Alla fine Brad Pitt non ce l’ha fatta, la Corte Suprema della California ha respinto il ricorso presentato nel mese di settembre dall’attore di Troy, confermando la piena custodia dei cinque figli Pax, Zahara, Shiloh e dei gemelli Knox e Vivienne (il sesto, Maddox, non è stato contemplato poiché maggiorenne) alla ex moglie Angelina Jolie. Una decisione inaspettata questa che è stata emessa senza dare alcuna spiegazione a Pitt, il quale è stato rimandato a casa con un secco: «Petizione di revisione e domanda di soggiorno negata». Basta, fine dei giochi. E pensare che nel corso delle ultime settimane si era parlato di qualche timido spiraglio per Brad, il quale puntava molto sulla revisione del caso in modo da avere la possibilità di ottenere l’affidamento congiunto con la ex moglie, sposata il 23 agosto 2014 in un castello della Francia. La sentenza della Corte Suprema arriva come una doccia fredda per l’attore 57enne di C'era Una Volta A...Hollywood, le cui speranze di poter riabbracciare al più presto i suoi figli sono ridotte all’osso.
Per un Brad che perde c’è una Angelina che vince e convince (quantomeno il giudice), le cui prime parole sono state affidate all'avvocato che l'ha seguita nel corso della battaglia legale con l'ex marito. «La Jolie è concentrata sulla sua famiglia ed è contenta che il benessere dei suoi figli non sia guidato da un comportamento non etico» ha detto il legale della Jolie facendo un chiaro riferimento alle accuse di violenze domestiche mosse nei confronti di Brad da parte della sua ex moglie così come dal primogenito Maddox.
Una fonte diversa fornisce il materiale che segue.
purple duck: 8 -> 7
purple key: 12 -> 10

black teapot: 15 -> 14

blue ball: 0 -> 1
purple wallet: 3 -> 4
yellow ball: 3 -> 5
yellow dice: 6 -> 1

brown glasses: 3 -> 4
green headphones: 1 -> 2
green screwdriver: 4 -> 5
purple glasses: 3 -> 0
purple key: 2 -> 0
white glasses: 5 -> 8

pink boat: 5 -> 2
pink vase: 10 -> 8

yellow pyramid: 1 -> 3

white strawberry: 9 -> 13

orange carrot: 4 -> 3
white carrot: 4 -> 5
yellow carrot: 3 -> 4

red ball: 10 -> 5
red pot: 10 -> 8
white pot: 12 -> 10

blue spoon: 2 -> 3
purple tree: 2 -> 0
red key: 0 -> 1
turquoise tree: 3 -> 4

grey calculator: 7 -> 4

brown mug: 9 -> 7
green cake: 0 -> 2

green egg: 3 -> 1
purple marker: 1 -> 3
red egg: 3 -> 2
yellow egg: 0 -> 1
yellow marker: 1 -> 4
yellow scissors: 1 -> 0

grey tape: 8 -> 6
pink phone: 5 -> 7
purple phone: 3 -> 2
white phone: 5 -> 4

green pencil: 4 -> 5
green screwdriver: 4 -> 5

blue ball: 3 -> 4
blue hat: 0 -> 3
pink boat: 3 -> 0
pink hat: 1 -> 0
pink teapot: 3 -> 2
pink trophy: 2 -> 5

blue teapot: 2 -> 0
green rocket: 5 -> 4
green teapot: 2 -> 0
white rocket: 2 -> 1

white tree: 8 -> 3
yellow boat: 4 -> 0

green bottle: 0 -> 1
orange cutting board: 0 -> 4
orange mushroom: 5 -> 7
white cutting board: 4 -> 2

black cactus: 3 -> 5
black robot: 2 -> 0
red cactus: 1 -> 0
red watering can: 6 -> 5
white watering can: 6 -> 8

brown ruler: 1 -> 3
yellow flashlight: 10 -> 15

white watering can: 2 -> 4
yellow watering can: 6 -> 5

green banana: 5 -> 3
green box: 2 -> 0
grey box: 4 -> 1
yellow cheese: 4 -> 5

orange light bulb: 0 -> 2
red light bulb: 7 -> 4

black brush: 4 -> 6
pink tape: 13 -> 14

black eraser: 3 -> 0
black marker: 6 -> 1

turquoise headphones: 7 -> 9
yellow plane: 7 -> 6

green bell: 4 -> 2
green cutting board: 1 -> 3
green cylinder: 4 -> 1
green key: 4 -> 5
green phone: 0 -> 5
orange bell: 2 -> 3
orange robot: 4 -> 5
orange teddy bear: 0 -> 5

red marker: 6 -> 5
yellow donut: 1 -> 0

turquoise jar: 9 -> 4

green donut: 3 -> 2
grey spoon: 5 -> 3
Accuse pesantissime queste che in realtà si riferiscono a un unico episodio accaduto tra l’attore di Ad Astra e la protagonista di Eternals, venuti alle mani a bordo di un jet privato durante una lite, dove Pitt ha finito per colpire anche il figlio maggiore che, da quel momento in poi, si è sempre rifiutato di parlare con lui.
«La nostra magistratura dà la priorità all'etica e all'interesse superiore dei bambini e non tollererà la cattiva condotta giudiziaria per premiare gli interessi di una parte» ha proseguito l'avvocato dell'attrice 46enne. «La signora Jolie è lieta che la famiglia ora vada avanti in modo cooperativo» ha poi concluso l’avvocato, ribadendo ancora una volta la teoria secondo la quale Brad Pitt sarebbe stato un pessimo padre nel corso degli ultimi periodi della sua relazione con Angelina e questo a causa della dipendenza dall’alcool che lo aveva portato a isolarsi dal mondo e a mal tollerare tutte le persone che gli stavano intorno, moglie e figli compresi. Un atteggiamento sbagliato che il 57enne non ha mai negato assumendosi tutte le colpe, prendendo però le distanze dall'etichetta del padre violento e rissoso che avevano cercato di cucigli addosso.
«Sto vivendo come un vero atto di perdono verso me stesso tutte le scelte fatte di cui non sono orgoglioso, apprezzo quei passi falsi che hanno portato un po’ di saggezza. Non puoi avere uno senza l'altro» aveva detto all’epoca Brad, tornato sobrio dopo un lungo periodo di buio nel quale l’alcool era diventato la via di fuga perfetta per allontanarsi dalla realtà e dai problemi.
Nonostante abbia ammesso i propri errori in più di un'occasione, Brad ha perso anche "l’ultima battaglia" vedendo allontanarsi sempre di più la possibilità di tornare ad avere una famiglia con la quale trascorrere del tempo insieme, magari portando con sé i propri figli durante i vari tour promozionali, proprio come sta facendo in questo periodo Angelina Jolie, alle prese con le premiere di Eternals dove, in più di un’occasione, si è presentata sul red carpet insieme ai sei figli.
Sebbene questo per Pitt sia un brutto momento i suoi avvocati promettono di dare battaglia e di non arrendersi, poiché per l’attore di Vi Presento Joe Black avere il solo “diritto di visita” per poter passare del tempo insieme ai suoi figli non è sufficiente.
E lui ricorda una vecchia intervista: «Abbiamo sempre dato grande importanza all'errore. Ma la prossima mossa, quello che fai dopo l'errore, è ciò che definisce davvero una persona».